Accordingly, for the reasons set forth above, I would affirm the judgment of the Appellate Court.
There is no dispute in this case with respect to the standard of review and the burden of proof. “[I]n reviewing a decision of the statewide grievance committee to issue a reprimand, neither the trial court nor this court takes on the function of a fact finder. Rather, our role is limited to reviewing the record to determine if the facts as found are supported by the evidence contained within the record and whether the conclusions that follow are legally and logically correct. . . . Additionally, in a grievance proceeding, the standard of proof applicable in determining whether an attorney has violated the [Rules] of Professional [Conduct] is clear and convincing evidence. . . . The burden is on the statewide grievance committee to establish the occurrence of an ethics violation by clear and convincing proof.” (Citations omitted; internal quotation marks omitted.) Lewis v. Statewide Grievance Committee, 235 Conn. 693, 698, 669 A.2d 1202 (1996).

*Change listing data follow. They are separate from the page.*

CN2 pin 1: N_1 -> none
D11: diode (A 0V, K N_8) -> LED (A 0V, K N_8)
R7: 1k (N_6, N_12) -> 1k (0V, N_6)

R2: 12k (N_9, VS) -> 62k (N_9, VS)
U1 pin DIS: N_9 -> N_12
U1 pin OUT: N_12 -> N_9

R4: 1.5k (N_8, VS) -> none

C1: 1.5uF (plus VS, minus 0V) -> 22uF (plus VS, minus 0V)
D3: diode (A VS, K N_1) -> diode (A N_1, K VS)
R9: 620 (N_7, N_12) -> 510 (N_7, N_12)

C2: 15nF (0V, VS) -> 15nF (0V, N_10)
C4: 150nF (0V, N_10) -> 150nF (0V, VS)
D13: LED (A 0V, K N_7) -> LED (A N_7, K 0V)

A common-law lien is usually a possessory lien. 51 Am. Jur. 2d 157, Liens § 20 (1970).
“A lawyer is impliedly authorized to make disclosures about a client when appropriate in carrying out the representation, except to the extent that the client’s instructions or special circumstances limit that authority.’’ (Emphasis added.) Rules of Professional Conduct 1.6, comment, p. 12.1. Indeed, that exact situation exists in the present case because one of the plaintiffs two clients involved in this matter, Jones, insisted that the plaintiff distribute to him the full amount of the settlement proceeds, even after the plaintiff advised Jones that he had a legal responsibility to reimburse Safeco.